Abstract: Let $\overline{M}$ be a compact Riemann surface and let $g^{TM}$ be a metric over $\overline{M} \setminus D_M$, where $D_M \subset \overline{M}$ is a finite set of points. We suppose that $g^{TM}$ is equal to the Poincar\'e metric over a punctured disks around the points of $D_M$. The metric $g^{TM}$ endows the twisted canonical line bundle $\omega_M(D)$ with the induced Hermitian norm $|\cdot|_M$ over $\overline{M} \setminus D_M$. Let $(\xi, h^{\xi})$ be a holomorphic Hermitian vector bundle over $\overline{M}$. In this article we define the analytic torsion $T(g^{TM}, h^{\xi} \otimes |\cdot|_M^{2n})$ associated with $(M, g^{TM})$ and $(\xi \otimes \omega_M(D)^n, h^{\xi} \otimes |\cdot|_M^{2n})$ for $n \leq 0$. We prove that $T(g^{TM}, h^{\xi} \otimes |\cdot|_M^{2n})$ is related to the analytic torsion of non-cusped surfaces.

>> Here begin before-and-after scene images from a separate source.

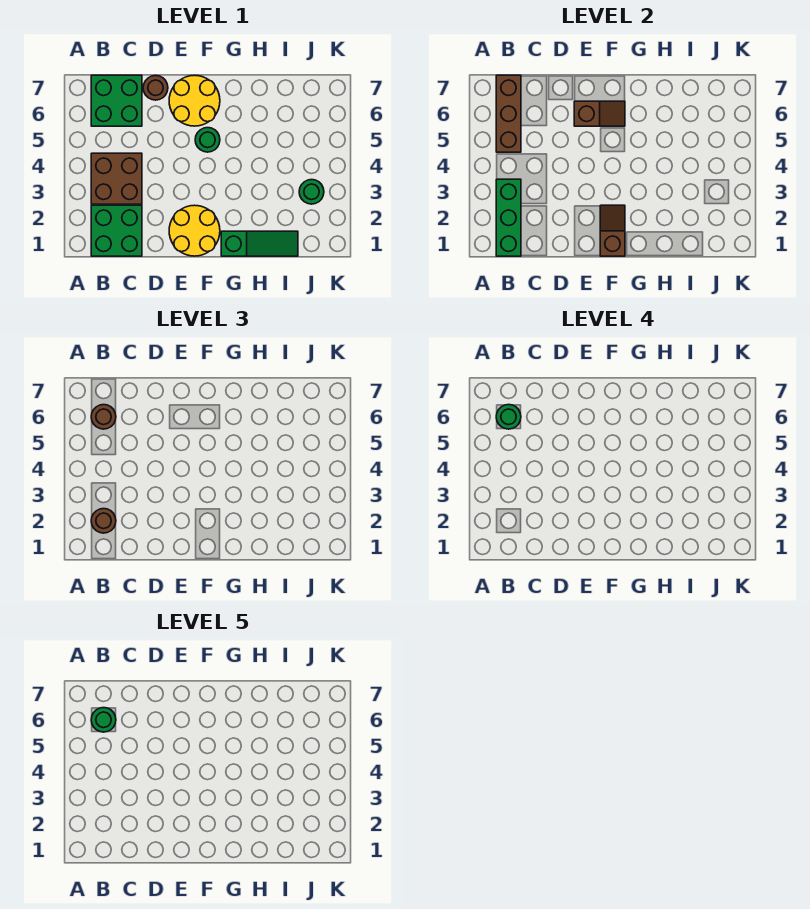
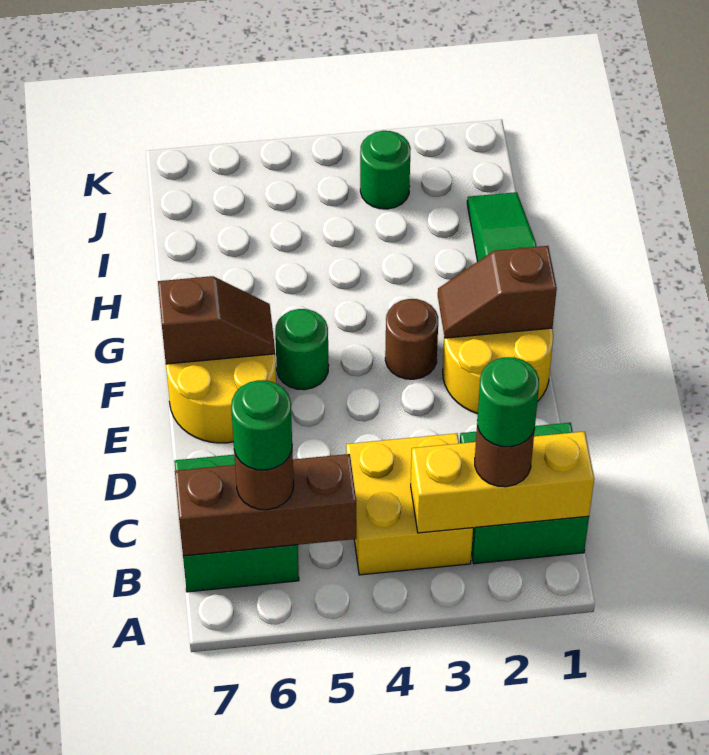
green brick B1:B3 level 2 -> yellow brick B1:B3 level 2
brown brick B3:C4 level 1 -> yellow brick B3:C4 level 1
green round brick B6 level 5 -> green round brick B2 level 4
brown round brick D7 level 1 -> brown round brick F3 level 1
brown slope E6:F6 level 2 top E -> brown slope F6:F7 level 2 top 7

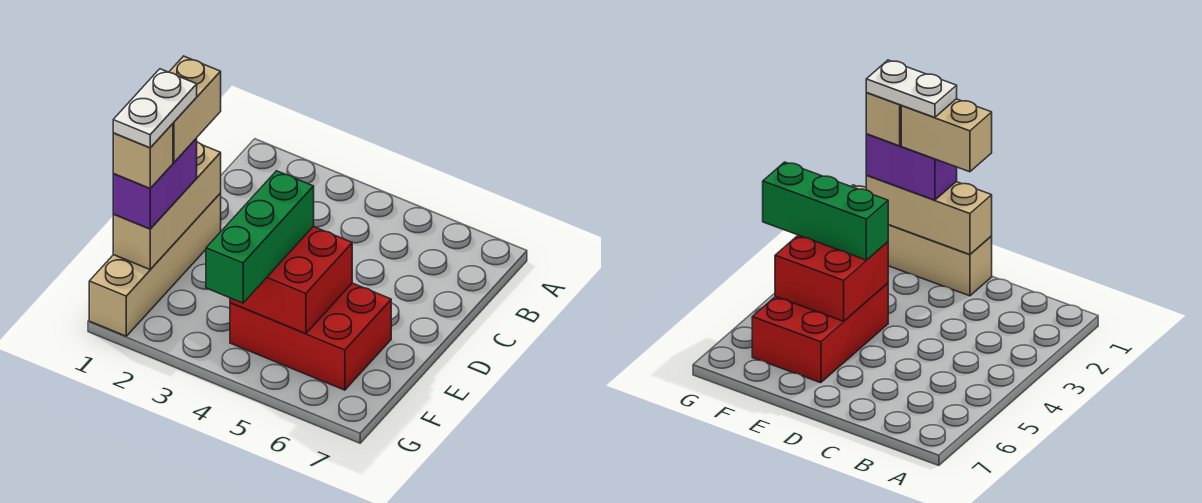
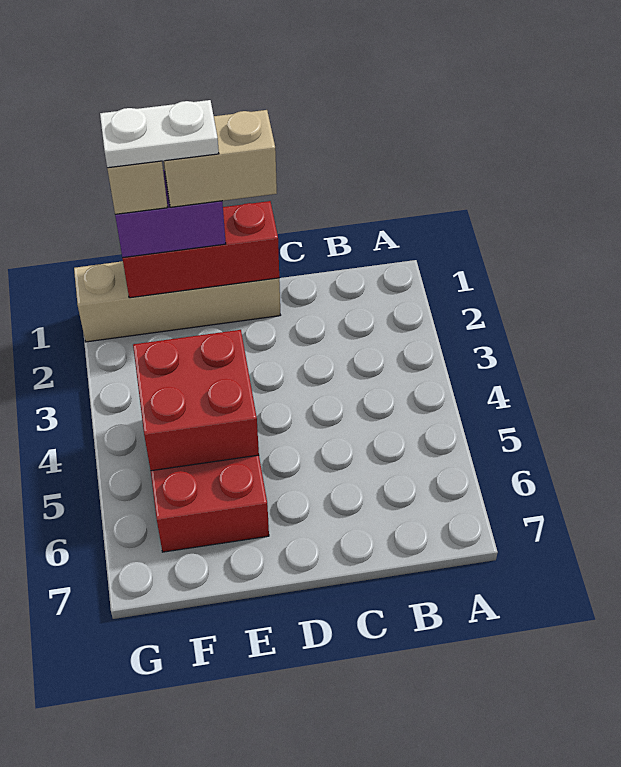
tan brick D1:F1 level 2 -> red brick D1:F1 level 2
green brick E4:G4 level 3 -> none

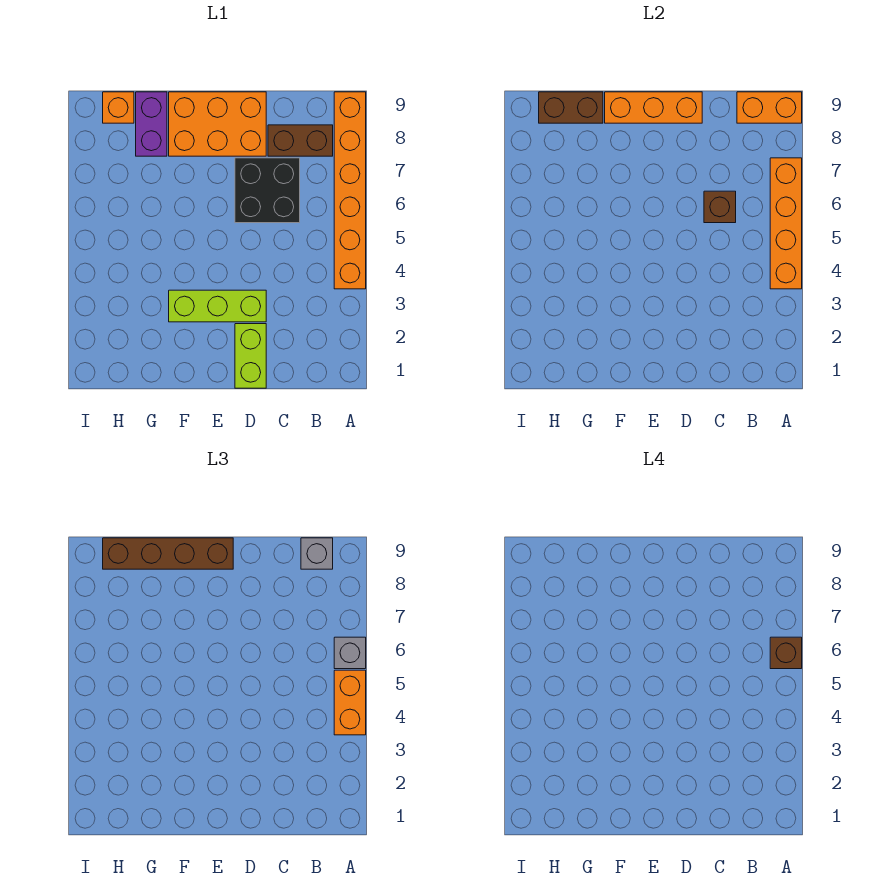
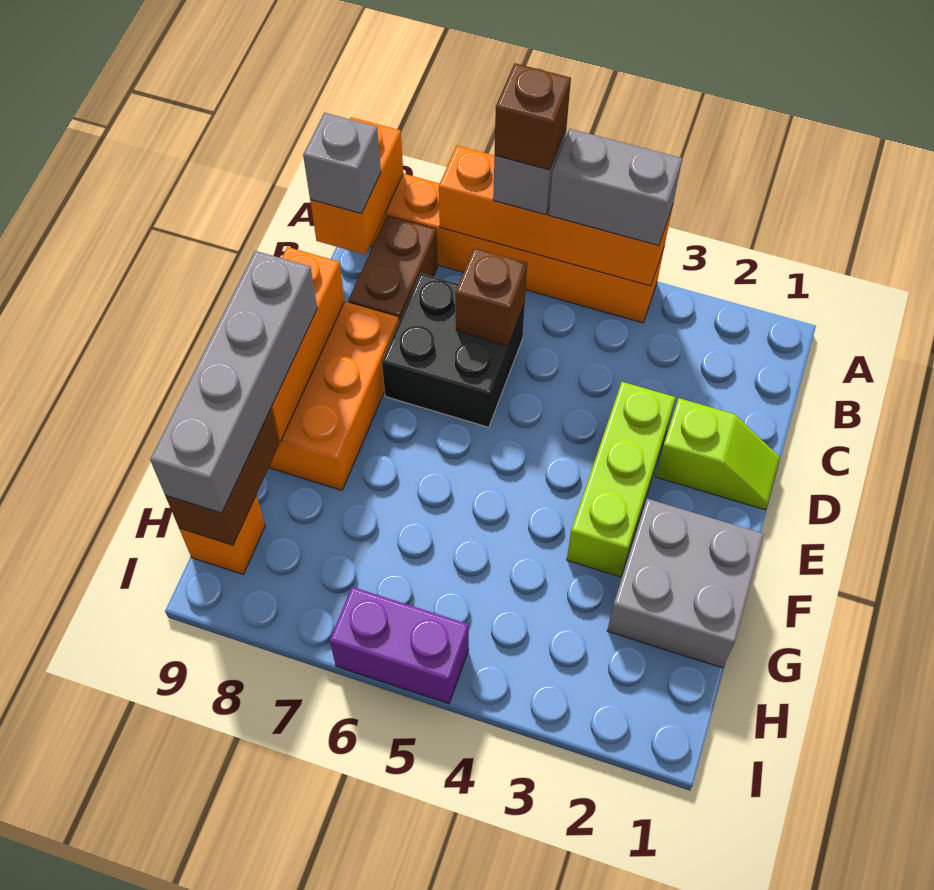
orange brick A4:A5 level 3 -> grey brick A4:A5 level 3
lime brick D1:D2 level 1 -> lime slope D1:D2 level 1 top 2
brown brick E9:H9 level 3 -> grey brick E9:H9 level 3
none -> grey brick F1:G2 level 1
purple brick G8:G9 level 1 -> purple brick I5:I6 level 1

Then we prove the anomaly formula for the associated Quillen norm. The results of this paper will be used in the sequel to study the regularity of the Quillen norm and its asymptotics in a degenerating family of Riemann surfaces with cusps and to prove the curvature theorem. We also prove that our definition of the analytic torsion for hyperbolic surfaces is compatible with the one obtained through Selberg trace formula by Takhtajan-Zograf.